Discussing religious identity in an interreligious context

Left to right: Celene Ayat Ibrahim-Lizzio, Busi Suneel Bhanu and Marcie Lenk. Photo: LWF/I. Benesch
Left to right: Celene Ayat Ibrahim-Lizzio, Busi Suneel Bhanu and Marcie Lenk. Photo: LWF/I. Benesch

By Corey Passons

I recently sat down with Celene Ayat Ibrahim-Lizzio (Islamic Studies Scholar-in-Residence at Hebrew College and Andover Newton Theological School), Marcie Lenk (Shalom Hartman Institute Research Fellow and its director of Christian Leadership Programs), and Busi Suneel Bhanu (pastor of the Andhra Evangelical Lutheran Church, adviser to the Council of the Lutheran World Federation and chairperson of the Andhra Pradesh Christian Council) after they had presented their papers on religious identity during the first session of the international symposium on Religious Identity and Renewal: Jewish, Christian, and Muslim Explorations.

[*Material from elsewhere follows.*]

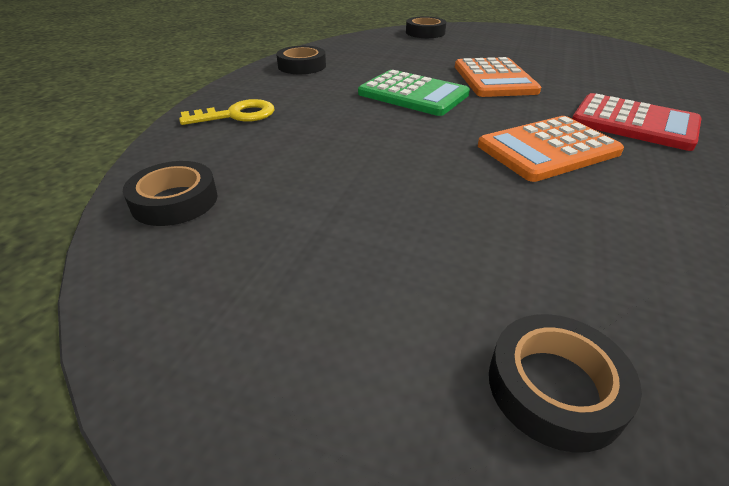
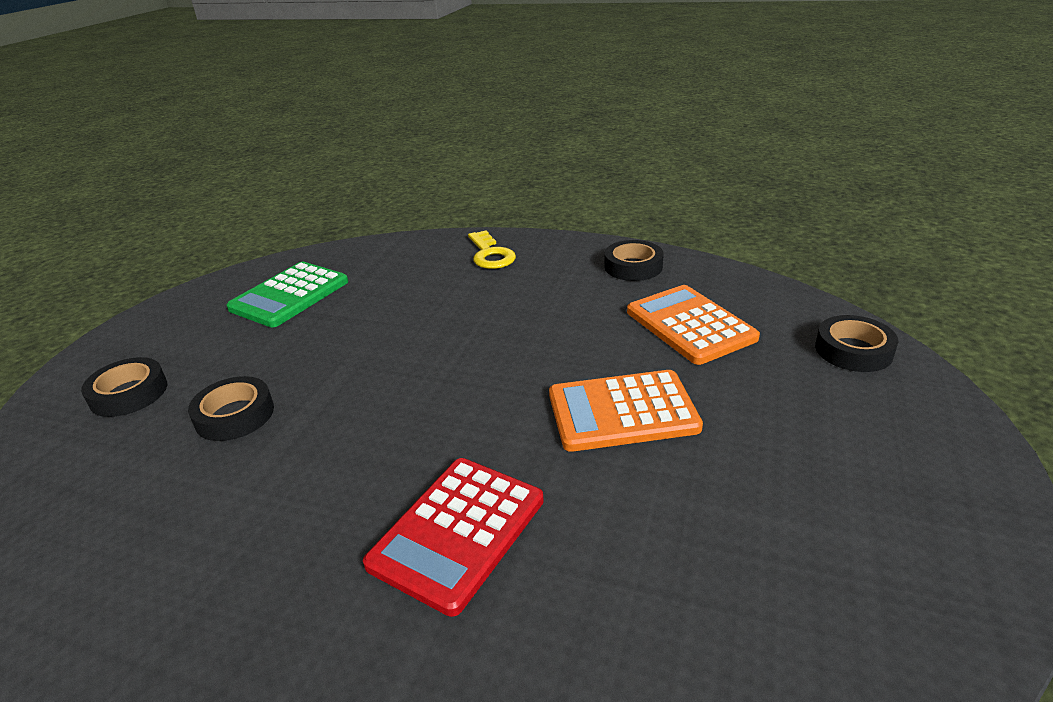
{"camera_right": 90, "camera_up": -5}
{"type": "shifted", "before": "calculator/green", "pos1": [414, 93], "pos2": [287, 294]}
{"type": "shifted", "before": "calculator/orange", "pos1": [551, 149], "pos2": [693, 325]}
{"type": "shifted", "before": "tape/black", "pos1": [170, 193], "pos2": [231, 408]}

The symposium, currently underway at Seattle University, is cosponsored by the Lutheran World Federation and Seattle University's School of Theology and Ministry. We discussed the advantages and realities of conversation about religious identity and renewal in an interreligious context.

Room to Confront Limitations in Different Contexts

Focusing on the common human origin of those present at interreligious conferences, Bhanu – a Lutheran - submits that starting from a place of shared convergence can be a productive point of departure for understanding and a place from which "we learn from each other and share our issues." He discusses identity in terms of there being "different shades" of commonalities between faiths; some that are shared at the level of the religion and praxis and others that are shared in the area of spirituality. He notes that interreligious encounter allows us to learn theses identities and commonalities across faiths.

Bhanu also spoke from his experience that it is common to confront limitations in interreligious contexts and at some point there is a "no," or a defining limit, within each tradition that becomes essential in terms of preserving identity. Bhanu, a professor of Dalit theology, referred to the historical status of Dalits as "untouchables" in the Indian caste system and commented on how as a Dalit Christian and pastor to Dalit Christians, the concept of being made in the image of God "has been embraced” by his people and is a healing theology in a social structure of division and rejection of Dalit persons.

“The Other” Becomes Human

From the Jewish perspective Lenk noted that even the most seasoned interfaith conveners have preconceptions of "the other" and what religious identity, or identities, "the other" might have; given this reality, she says, it takes work to get to the honest "complexities" of what "the other" is actually experiencing versus an unfounded preconception. For instance, she cites how when there is durable trust in a dialogue and honesty about challenges within a faith tradition shared across religious lines there can be a “profound increase in respect and understanding.”

"The other becomes more human," says Lenk and notes that this ingredient of trust in interreligious dialogue is not only alimentary, but a prerequisite given that religion's most profound missteps and violations are writ large in never-ending cable news cycles and social media. "If we only project ourselves in the very best light no one believes it!” she explains. When these intra-religious challenges and struggles are shared in honesty and trust all parties present "are invited into a deeper conversation." Lenk notes how this "deeper conversation" that is available via interreligious encounter has "made her a better Jew" and "given her tools for her own spiritual practice."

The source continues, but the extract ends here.